Solver Selections Required For Solving High-Frequency Electromagnetic Field Problems

The method of moments (MoM) or the finite element method (FEM) can be used to solve electromagnetic field (EMF) problems. For open region problems like antennas, the use of MoM is more appropriate, whereas FEM is adequate for closed region problems like microwave cavities and networks. A team of engineering and software professionals designed the software program SINGULA to help solve a wide variety of high-frequency EMF problems. In the program the user has the option to choose the solver type depending up on the nature of the problem. A generalized hybrid method, that combines the MoM with the physical optics (PO) technique and the fast Fourier transform (FFT) method to speed up the matrix-vector multiplication, are implemented. This enables the solution of electrically large models.
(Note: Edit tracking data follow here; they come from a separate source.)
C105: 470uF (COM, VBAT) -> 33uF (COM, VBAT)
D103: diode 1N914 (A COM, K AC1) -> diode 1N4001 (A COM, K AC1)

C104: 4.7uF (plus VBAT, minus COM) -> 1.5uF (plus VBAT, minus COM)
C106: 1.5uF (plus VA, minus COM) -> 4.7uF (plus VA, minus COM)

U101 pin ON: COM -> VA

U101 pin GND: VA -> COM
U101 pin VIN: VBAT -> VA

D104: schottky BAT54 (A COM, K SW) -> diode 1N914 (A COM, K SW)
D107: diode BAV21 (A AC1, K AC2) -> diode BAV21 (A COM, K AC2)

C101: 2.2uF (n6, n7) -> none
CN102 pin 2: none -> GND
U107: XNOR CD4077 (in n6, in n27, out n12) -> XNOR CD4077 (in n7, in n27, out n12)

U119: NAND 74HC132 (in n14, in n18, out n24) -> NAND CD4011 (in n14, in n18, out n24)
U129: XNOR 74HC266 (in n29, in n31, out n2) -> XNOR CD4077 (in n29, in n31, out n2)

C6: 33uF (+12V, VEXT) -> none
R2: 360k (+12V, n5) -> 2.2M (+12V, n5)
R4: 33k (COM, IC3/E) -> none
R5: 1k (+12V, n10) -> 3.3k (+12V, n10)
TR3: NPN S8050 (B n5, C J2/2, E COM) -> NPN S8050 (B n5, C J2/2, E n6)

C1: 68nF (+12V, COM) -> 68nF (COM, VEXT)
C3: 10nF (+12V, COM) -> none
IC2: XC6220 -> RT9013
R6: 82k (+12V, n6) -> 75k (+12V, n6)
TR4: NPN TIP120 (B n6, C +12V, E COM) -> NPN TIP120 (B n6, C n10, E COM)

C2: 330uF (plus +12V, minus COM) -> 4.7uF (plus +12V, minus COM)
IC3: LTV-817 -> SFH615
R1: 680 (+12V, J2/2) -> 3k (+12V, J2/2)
In this article, the formulations of these different methods along with an appropriate example for each of the method are presented. Where possible, the computed results are compared with those of published papers or the measured results reported in the literature.

Formulation Of BEM

The boundary element method (BEM) is based on integral equation formulation [1]-[4]. In high-frequency electromagnetic field applications, the electric field integral equation (EFIE) and the magnetic field integral equation (MFIE) are the two widely used boundary integral equations. In the integral equation formulation the equivalent sources viz. the equivalent electric current density and the equivalent magnetic current density, which would sustain the field, are found by forcing them to satisfy prescribed boundary conditions under a function which relates the location and effect of the sources to any point on the boundary. This function, called the Green or influence function, effectively eliminates the need of a finite element mesh or a finite difference grid in the entire region of the problem provided the materials are linear.